Polycystic Ovary Syndrome and Laminitis

Julia Cunniffe

Hello Everyone,

I have just joined the group and not yet had chance to read thru the previous conversations, so I apologise if this information is already here.

I have a miniature Shetland with EMS who I have been managing for several years, and on the whole is well and happy. I hope to find more information on improving his management when i read thru the information on this group.

My current concern tho is my 10 year old Selle Francais Mare, Jazz, who I have recently been told has Laminitis. I am still not totally convinced by the diagnosis, and I'm afraid I don't have a lot of faith in my vets, who have little interest in metabolic issues. 

Jazz has had intermittent lameness for over a month now. It has varied from looking footy, to shouldery, but has consistently been the right fore. She is rather a challenging character, having been an orphan, and lives out on a track, with a 4 year old gelding, around the track of my 2 mini's. Atm the track is deep in mud, wet and slippery, but since the Laminitis diagnosis I have not felt able to allow them on the grass of the other field, which is how I would normally manage them at this time of year.

During the summer months Jazz has bulges over her eyes and swelling between her jaw. She had a very muscular crest this year having been doing a lot of Straightness Training, and on the whole looked quite large, not helped by her low slung belly, but does not generally have other fat pads. I have erred towards assuming she is likely to be predisposed to Metabolic problems and managed her on a low sugar diet, lots of hay, minimal grass when sugars likely to be high, low sugar feeds, and on the track. She has never had any episodes of laminitis previously, has had event-lines on her hooves corresponding to those of my previous gelding who also did not experience laminitis, and has always been barefoot.
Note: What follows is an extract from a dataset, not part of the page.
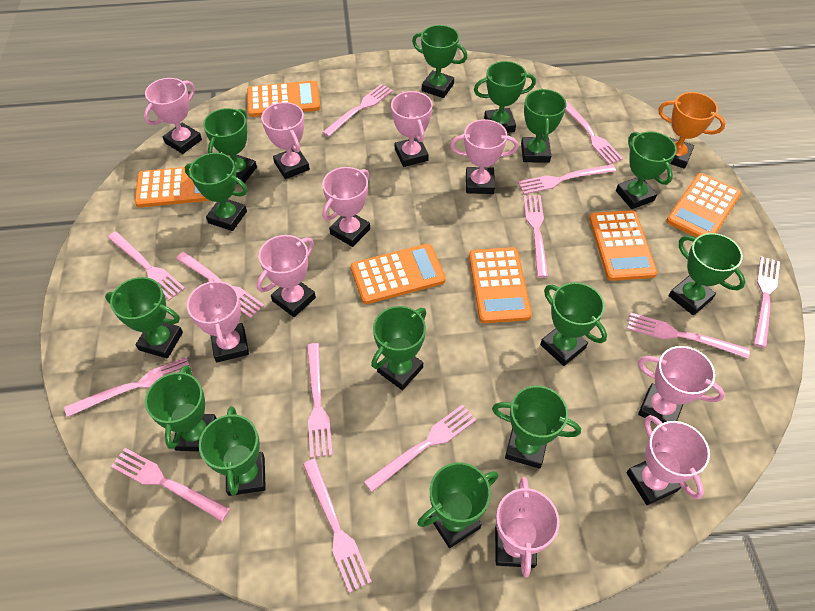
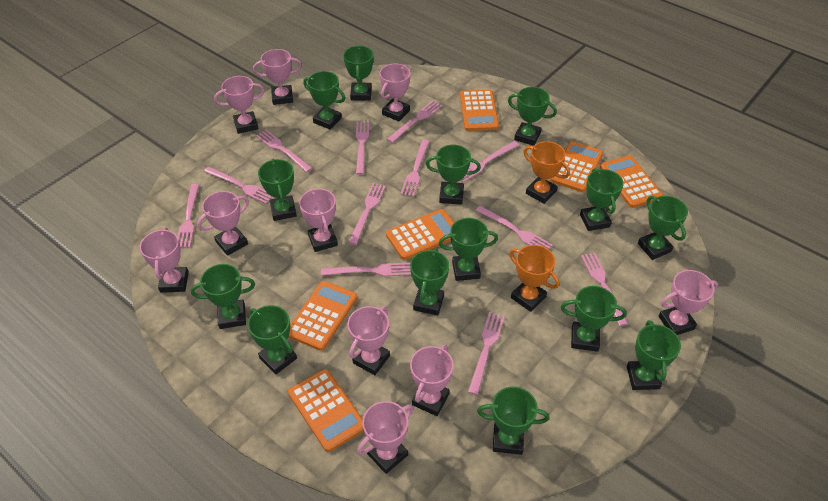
orange trophy: 1 -> 2
pink fork: 13 -> 12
Her lameness started towards the end of November. mainly in trot and most obvious on the hard, wet sand surface of the round pen or the road. I had always struggled to feel pulses, so do not know her 'normal' pulse, but am getting good at finding them now. The vet looked for signs of an abscess,but Jazz was very reactive to hoof-testers on both front feet, inconsistently according to the vet, although to me she appeared to react to everything...she is very sensitive to touch generally, doesn't like it, and can be very uncooperative. In the light of palpable pulses both fronts, and looking slightly sensitive on a tight circle on the road on both fronts (surface of gravel on tarmac ad horses have been on soft wet surface of field now some many weeks...so again I'm not altogether convinced) and being unable to spot anything else, they diagnosed Laminitis. At her most sore she has stood with her right sore out in front of her, but only on one day, has not been lying down excessively. I kept her in stable with tiny yard area for 48 hours but she then began rearing so i let her back out on the track which is very soft atm.

The track has almost negligible grass on it, yet her pulses remain variable from unpalpable, to strong, sometimes on all 4 feet(never strong behind but sometimes easy to feel). The only day I allowed them access to the old grass of the back field, on a low Laminitis risk day, she later had stronger pulses and looked a little more footy again, so I have kept them off it since. 

She is unrugged, and not carrying any excess weight, looks very slim for her. We have not been having much sunshine, or much frost. What grass we have has continued to grow due to unseasonably warm weather. My vets tell me they are not getting lots of new cases of Laminitis at the moment.

While talking to Sarah Braithwaite at Forageplus earlier this week, about getting some Hay, Grass and Soil Analysis done she mentioned the possibility of PCOS. I had wondered whether hormones may have been playing a part in her symptoms, as she appears to have been in season much more visibly this year, and much more frequently. She was previously in with a older gelding, but after losing him has been with a vibrant 4 year old since May. She has always been a very dramatic, sensitive moody horse. During riding she often, ever since backing bites at my right leg where it rests against her side, and has had on ongoing back issue(tender lower back and wasting around trapezious) for a few years which has almost, but not absolutely resolved with Straightness Training which has created a lot more muscle and better carriage. We have more recently begun working on calmness,  and releasing muscle tensions and doing more ground work with softness again with less riding, and it is since beginning this that the lameness has come to the fore.

I apologise if i have included too much information here, but tbh I am baffled by Jazzes condition atm. Part of me is thinking that she is releasing old tensions and pains from previous injury's(she had a right shoulder/neck injury in France before travelling to England age 4, and also had a fall and got stuck under the trailer partition, later presenting as if she had a right brachial plexus lesion a few years ago, but this resolved quickly and apparently fully with rest and bodywork). However,  if she does have Laminitis, obviously i need to try and find the root cause asap. I can't believe it can be purely sugar related in view of her lifestyle, and a hormonal link would make sense in view of other characteristics...so any advice on how to proceed from here would be enormously appreciated.